Washington Restricted Dealings With Chinese Tech Enterprises Before. Last August, It Barred Companies That Use Tech From Five Chinese Firms.
The U.S. government will as early as next month begin requiring that corporations in America ask for permission to use information technology equipment and services from China and other countries deemed to be adversaries, a move that could affect as many as 4.5 million companies.
Regulations implemented in March let Washington review corporate purchases or usage of tech from China or other “foreign adversaries,” and block any transactions deemed too risky, with the aim of preventing leaks of sensitive information. The Commerce Department is preparing to offer licenses or pre-clearance to reduce the burden on businesses.

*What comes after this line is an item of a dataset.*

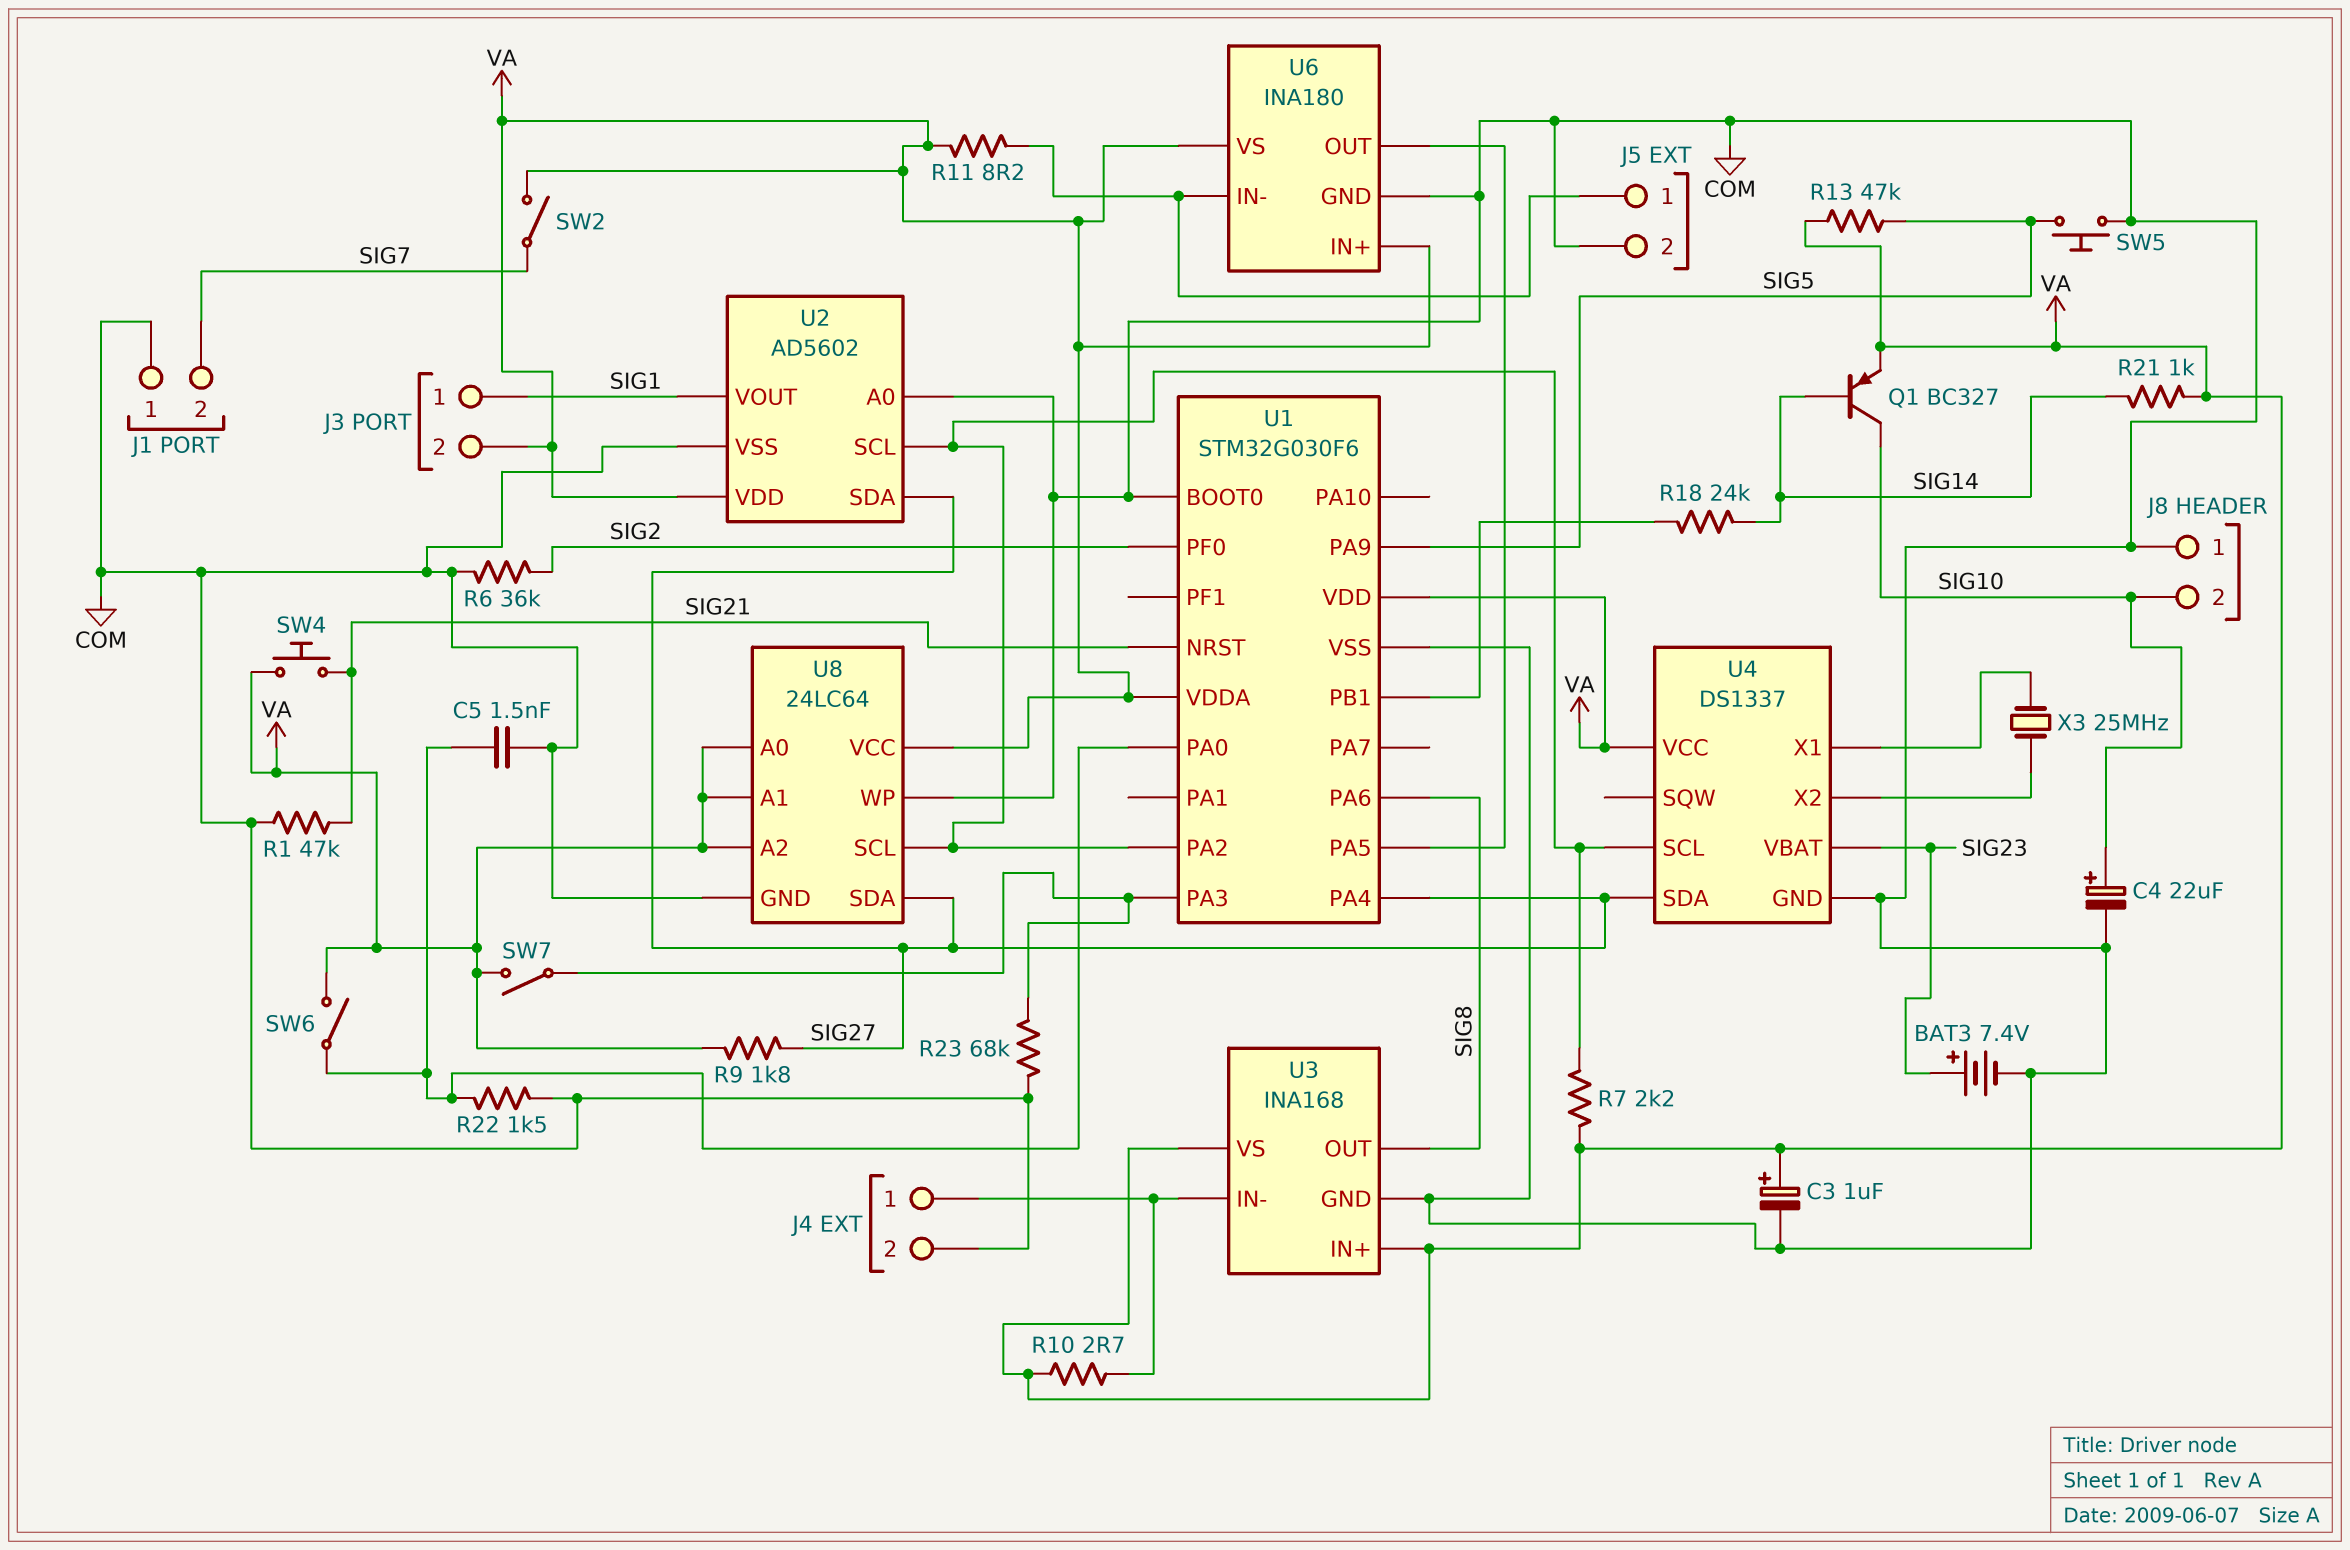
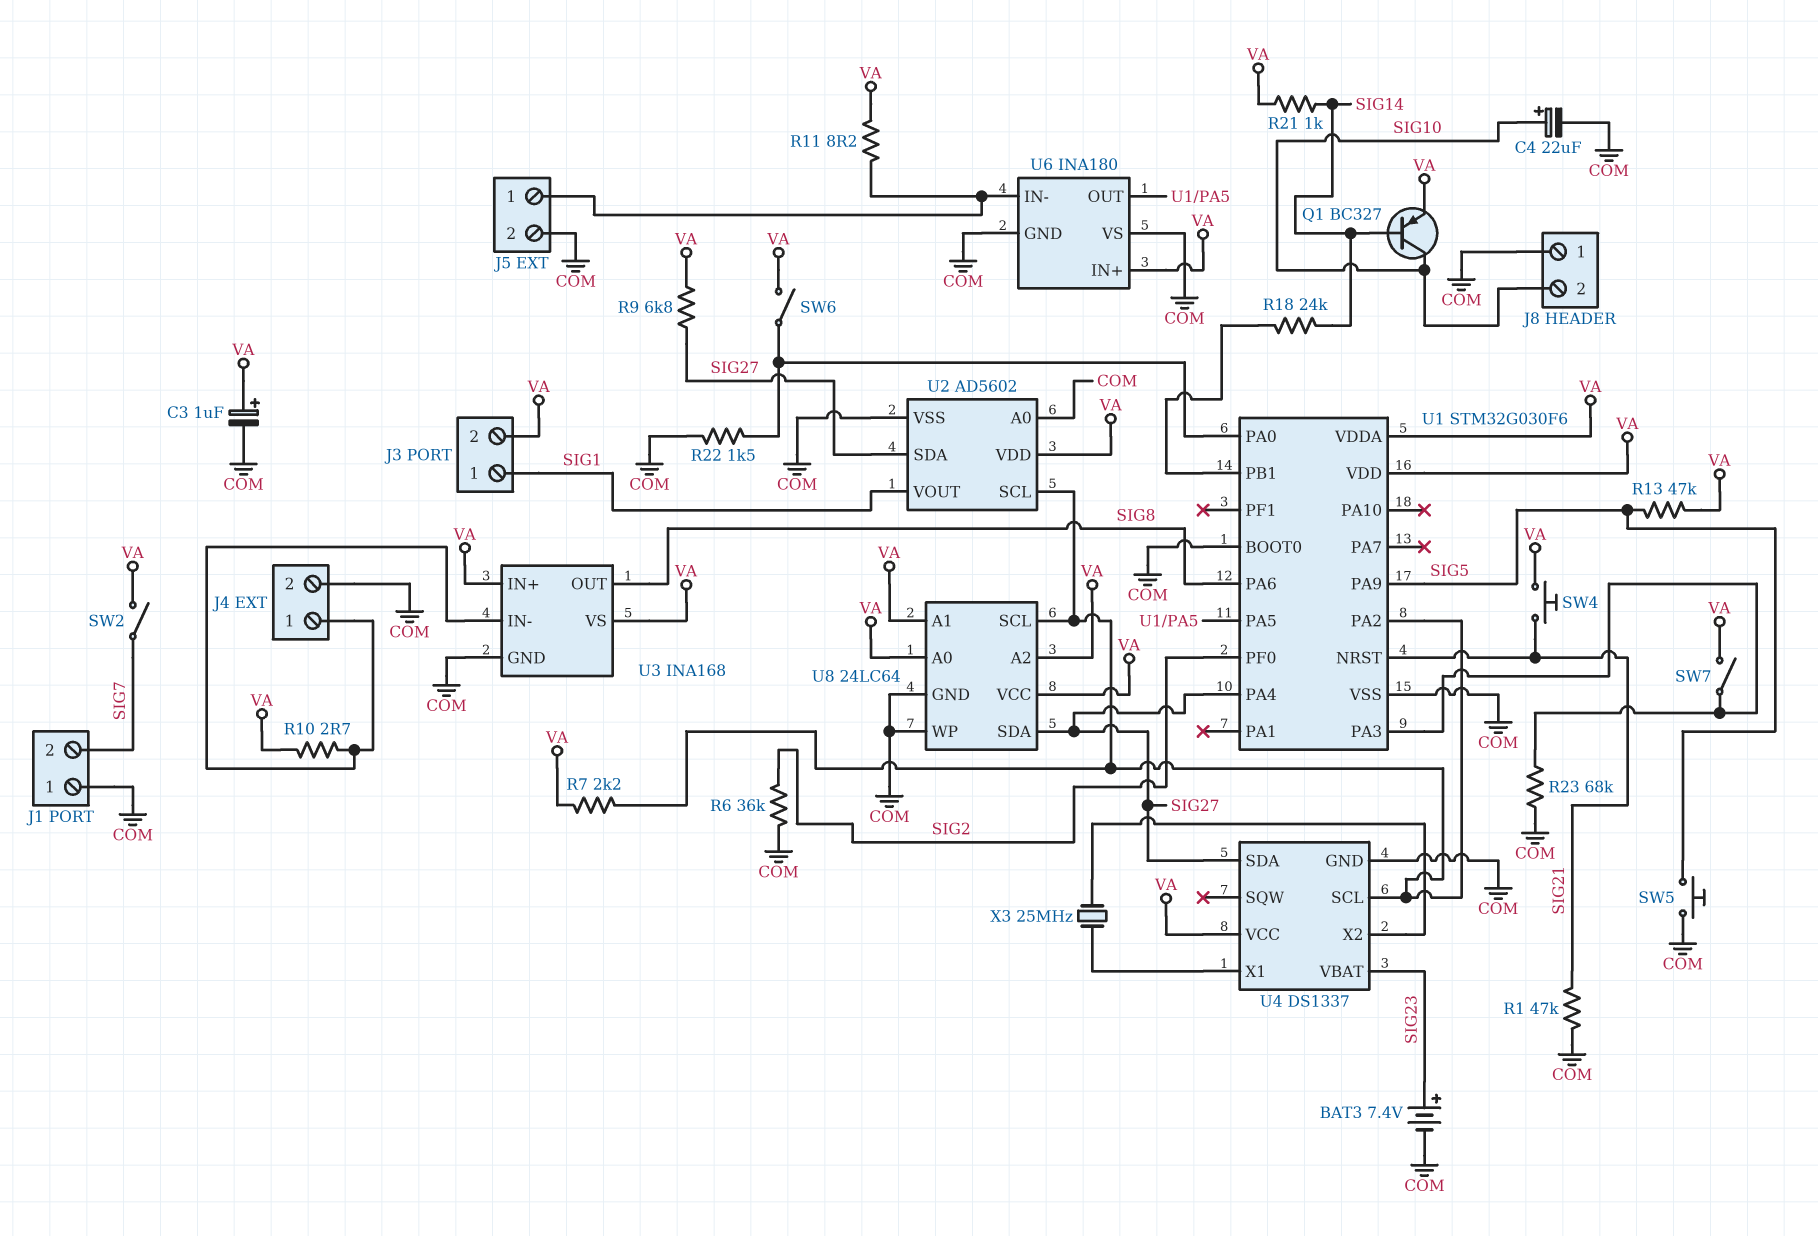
C5: 1.5nF (COM, U1/PA0) -> none
R9: 1.8k (SIG27, VA) -> 6.8k (SIG27, VA)
U6 pin VS: VA -> COM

Washington Has Restricted Dealings With Chinese Tech Enterprises Before. Last August, It Barred Companies That Use Technology From Five Chinese Companies — including Huawei Technologies, ZTE and surveillance camera maker Hikvision — from bidding for government contracts. The new approach is far more expansive. It targets companies from countries designated as “foreign adversaries” — China, Russia, North Korea, Iran, Venezuela and Cuba. Chinese corporations are expected to form the overwhelming bulk of those under the tighter rules.
While no specific companies are named, any businesses that are “subject to the jurisdiction or direction of” these countries are covered. The rules also affect all private-sector companies operating in the U.S., not just those that work with the government. An estimated three-quarters of the roughly 6 million companies in the U.S. use foreign technology, according to the Commerce Department, including the American branch of overseas companies.